Withholding was added to our tax system in the 1940s, thanks in part to Milton Friedman, who was involved in the development of the withholding tax in the United States. Once implemented in the U.S. it did not take long for it to be effected in Canada. During the war, governments in the U.S. and Canada were faced with having to fund a very costly endeavour, and these costs were incurred daily. There became an immediate need to raise an enormous amount of revenues regularly to fund these regular costs. If you ignore the effects of inflation, the answer to the problem of raising revenue quickly was easy: print or borrow. But if you want to avoid inflation, you need to use tax money. Hence, withholding was implemented.

But if it was implemented to feed the war machine, why was it not abolished when the war ended? Even Milton Friedman argued that withholding should not be used outside of wartime. Much like income tax itself, which was invoked during wartime, withholding has become a staple of our tax system. Given the size of government and number of programs, particularly social programs with regular payment streams (including Old Age Security, GST credits, and the Universal Child Care Benefit), abolishing withholding would likely cause governments to increase short-term borrowing, which increases debt payments and feeds inflation -- both of which cut into economic growth. Indeed, the State of California recently increased its withholding rate by 10 per cent because of its budgetary crises.

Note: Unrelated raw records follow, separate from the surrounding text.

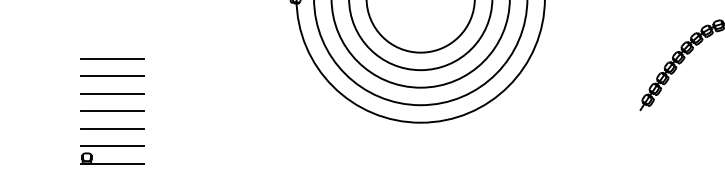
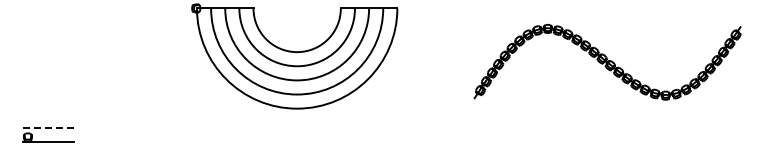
line: (111, 59) -> (47, 57), removed
line: (111, 76) -> (47, 71), removed
line: (111, 94) -> (47, 85), removed
line: (111, 111) -> (47, 99), removed
line: (111, 128) -> (47, 113), removed
line: (112, 146) -> (48, 127), solid -> dashed

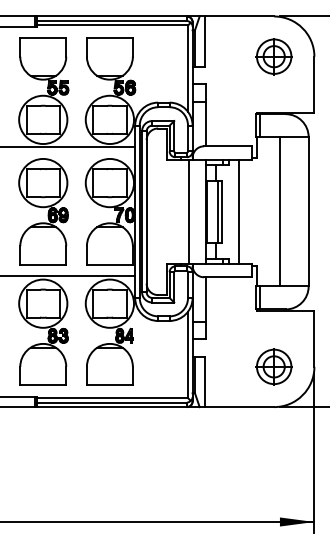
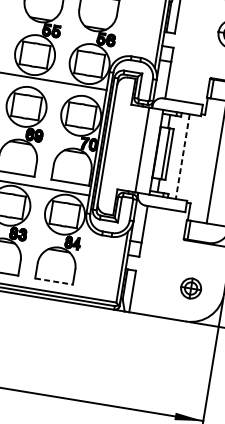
line: (238, 211) -> (182, 156), solid -> dashed
part: (273, 366) -> (190, 288), size x0.7
line: (109, 385) -> (53, 281), solid -> dashed

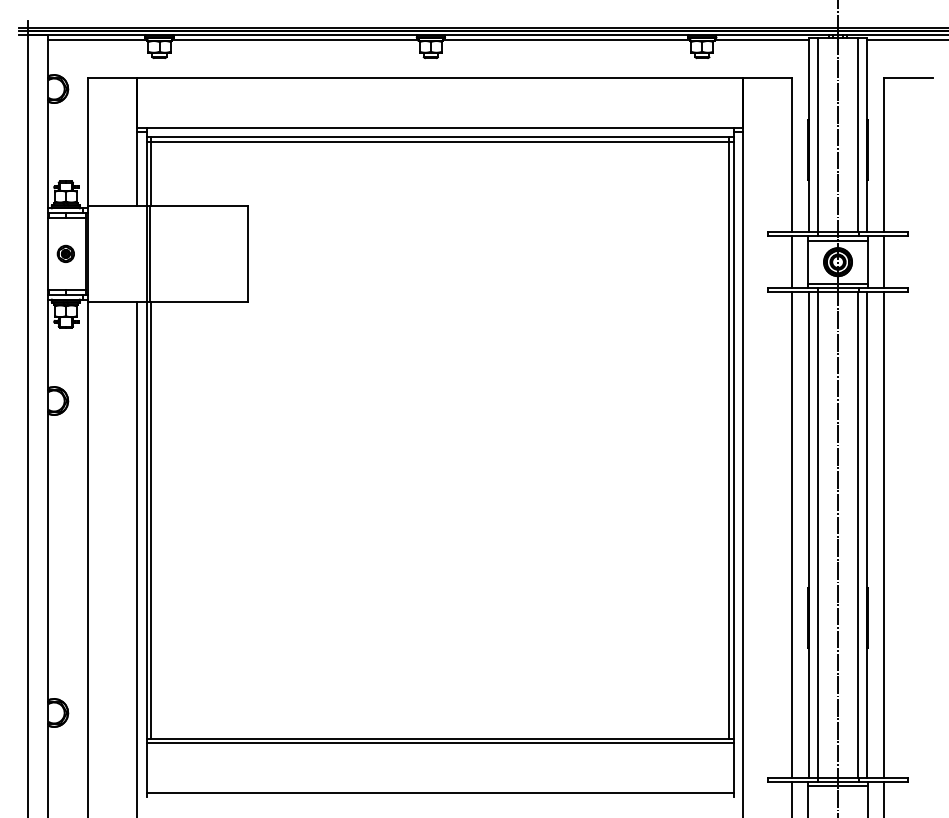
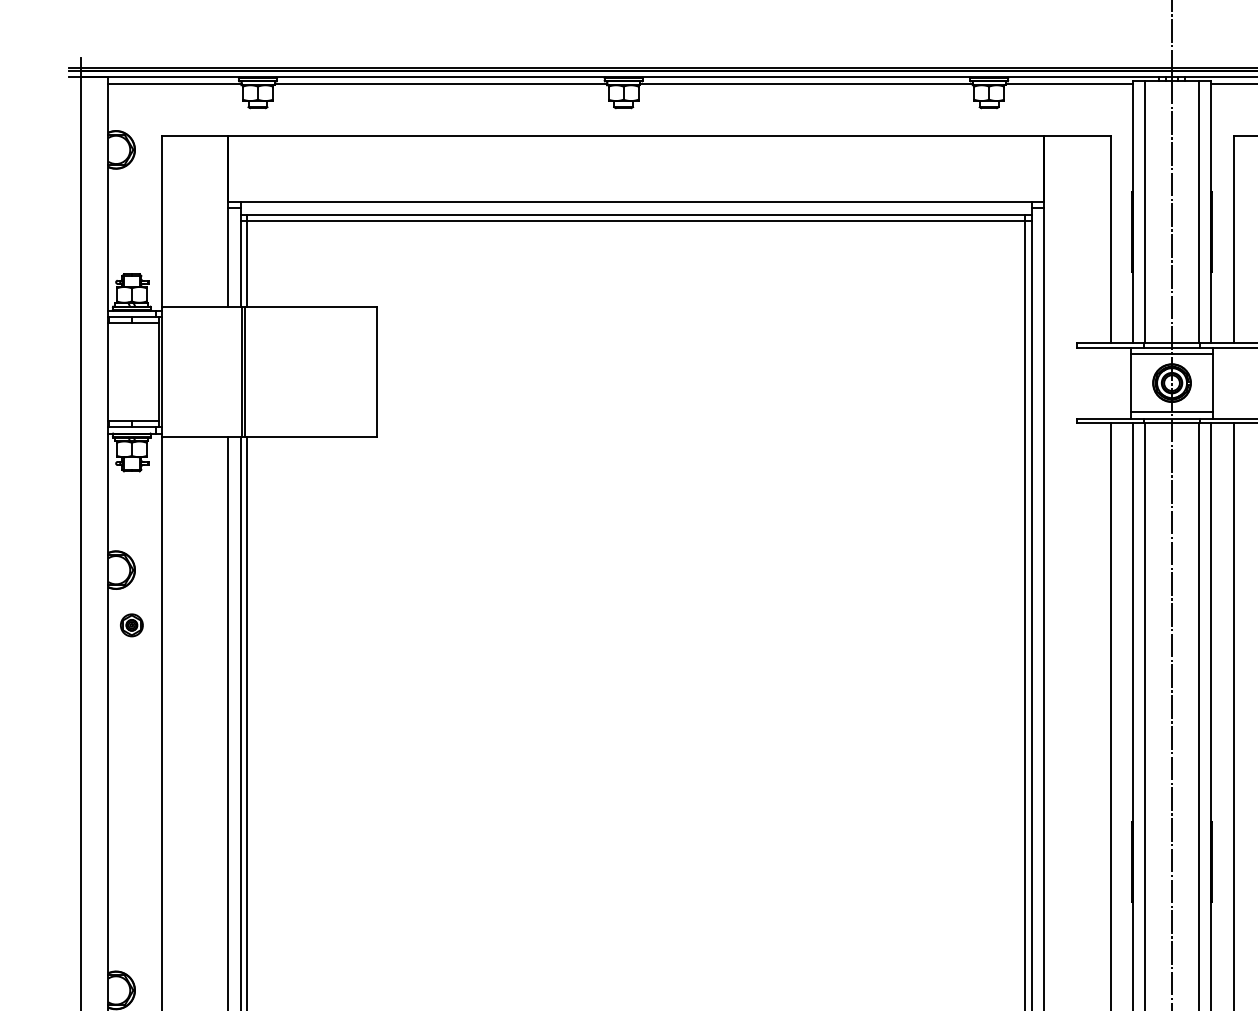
part: (65, 253) -> (131, 624), moved
line: (792, 261) -> (1110, 382), removed
line: (883, 261) -> (1233, 382), removed

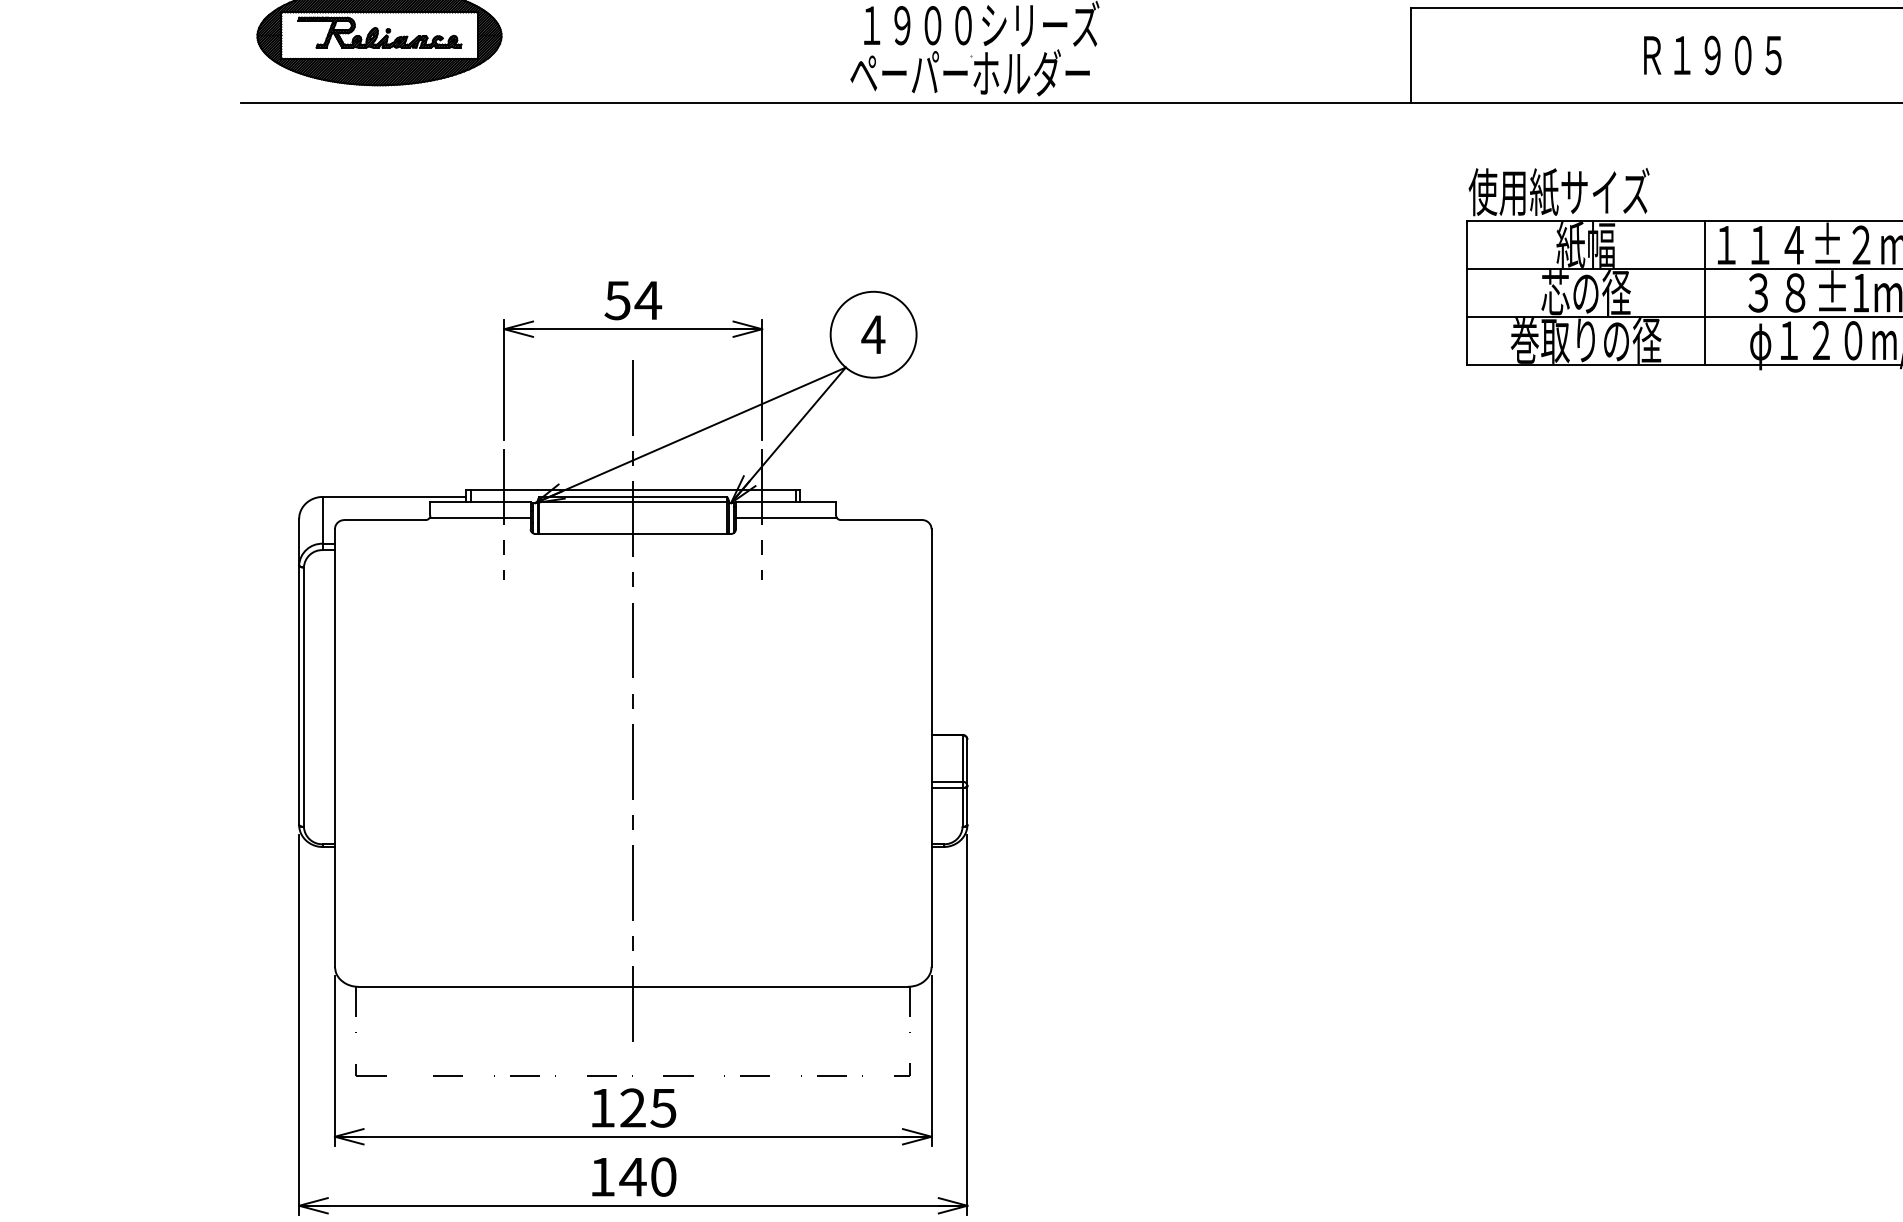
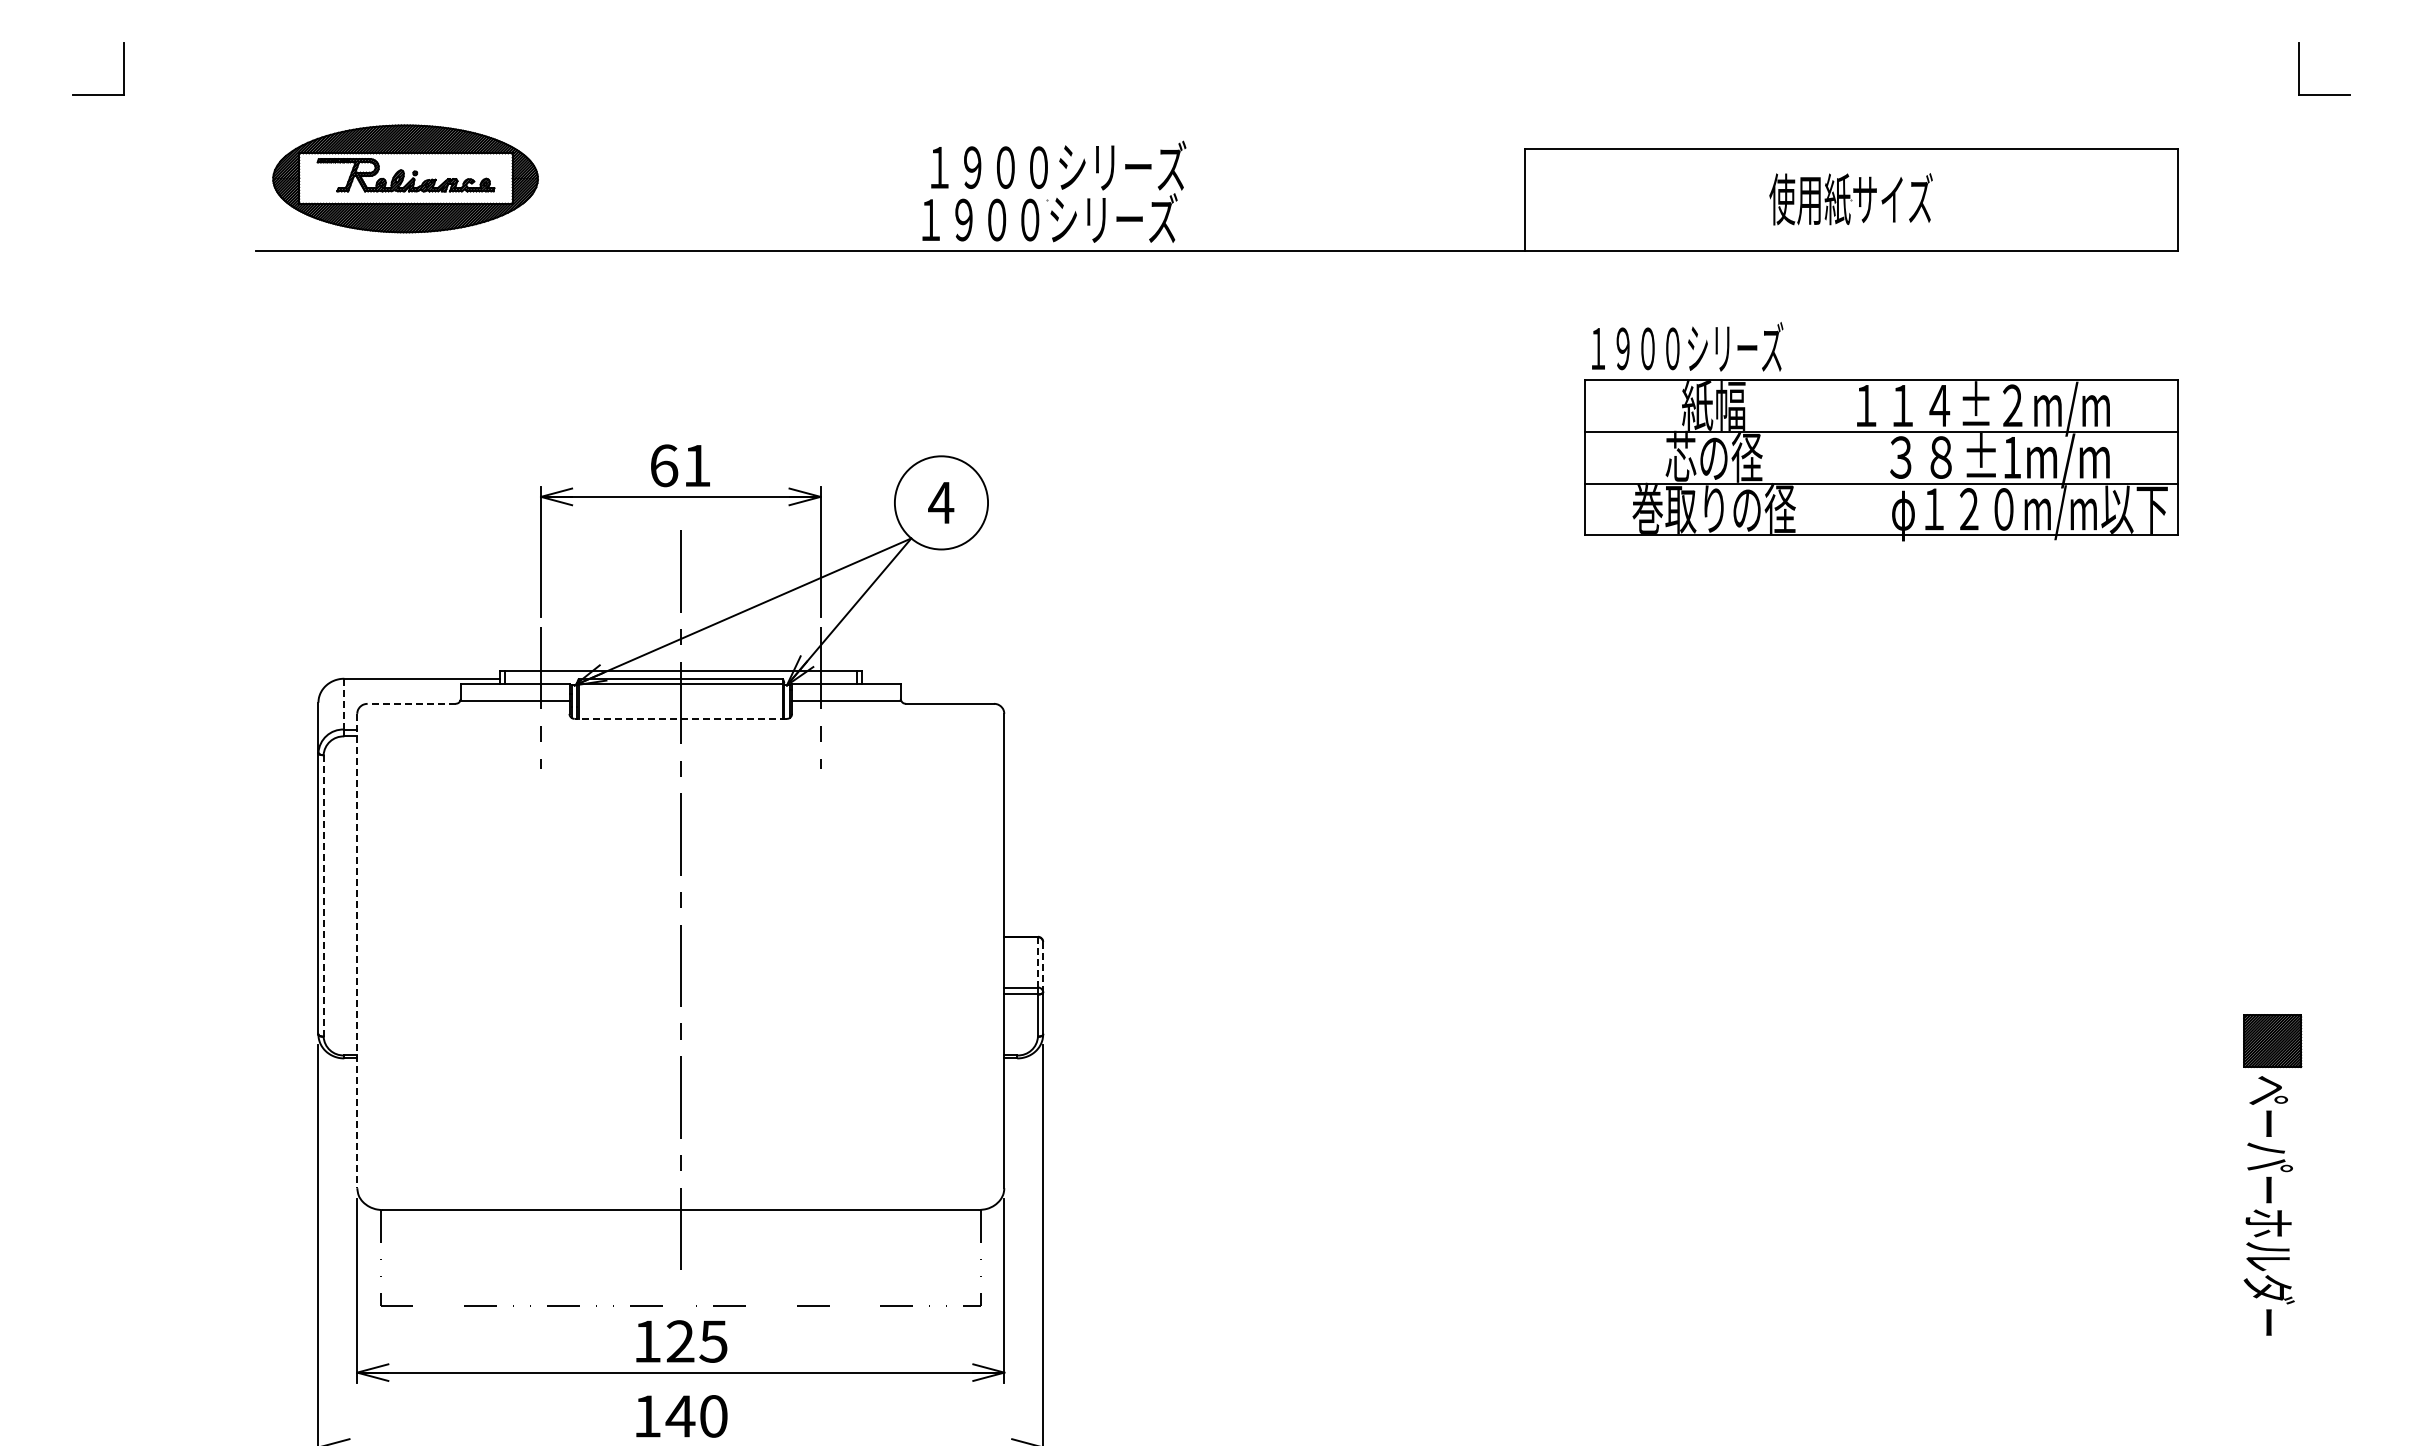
text: (1711, 55) -> (1850, 199), Ｒ１９０５ -> 使用紙サイズ
text: (970, 72) -> (1046, 218), ペーパーホルダー -> １９００シリーズ
text: (1558, 191) -> (1684, 347), 使用紙サイズ -> １９００シリーズ
line: (1704, 292) -> (1842, 457), removed
text: (632, 300) -> (680, 465), 54 -> 61
line: (384, 519) -> (411, 703), solid -> dashed
line: (323, 520) -> (344, 704), solid -> dashed
line: (632, 533) -> (680, 718), solid -> dashed
line: (303, 696) -> (323, 895), solid -> dashed
line: (335, 748) -> (357, 951), solid -> dashed
line: (962, 757) -> (1037, 961), solid -> dashed
line: (967, 763) -> (1043, 967), solid -> dashed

Withholding is also meant to ease the perceived burden of paying taxes and hence minimize the negative effect of taxes on economic growth.

So it seems that withholding may be a positive feature of our tax system. But it is interesting to note that tax withholding rarely equals the actual amount owed. In fact, more is withheld than is necessary. According to an unpublished paper by Ling Chu and Alan MacNaughton, two-thirds of Canadians are owed money by CRA at the end of the year, and the average refund of $1,200 is significant.

Most economists would argue that excess withholding means poor tax planning on the part of the individual, as it means that the government was provided with an interest-free loan. Why is the average refund in Canada so sizeable? The amount employers withhold is based on the information provided by employees on the TD1 form, assuming your employer even thought to get you to fill one out. A quick gander at this form makes it clear that individuals have very little opportunity to reduce the amounts withheld. It misses many of our boutique tax credits and makes no allowance for one time RRSP contributions. An alternative is the T1213 form but the current terms of use of the form (e.g. filed annually and stated burden of proof) render it ineffectual for most working Canadians.

There may, however, actually be unintended long-term benefits to the incidence and intensity of tax refunds.

First, people spend lump sum payments versus streams of payments very differently. In particular, people spend 65 per cent of their regular income but only spend 32 per cent of income from lump-sum payments. That is, extra withholding results in increased savings. Withholding tricks people into substituting present consumption for future consumption, which aids economic growth.

Second, over-withholding also increases tax compliance: It encourages people to file a return; and those in a tax-owing position at tax time are more likely engage in noncompliant behaviour (like understating their income or overstating deductions).

Last, without withholding, more people will be shifted into a tax-owing position come tax time. It is certainly much more costly to collect money that is owed than it is to return money that has already been collected. Most people do not have enough knowledge of the tax system and enough discipline to set aside their tax liability from each dollar they earn.

While Milton may not have agreed with the continued use of withholding, its benefits may outweigh the costs.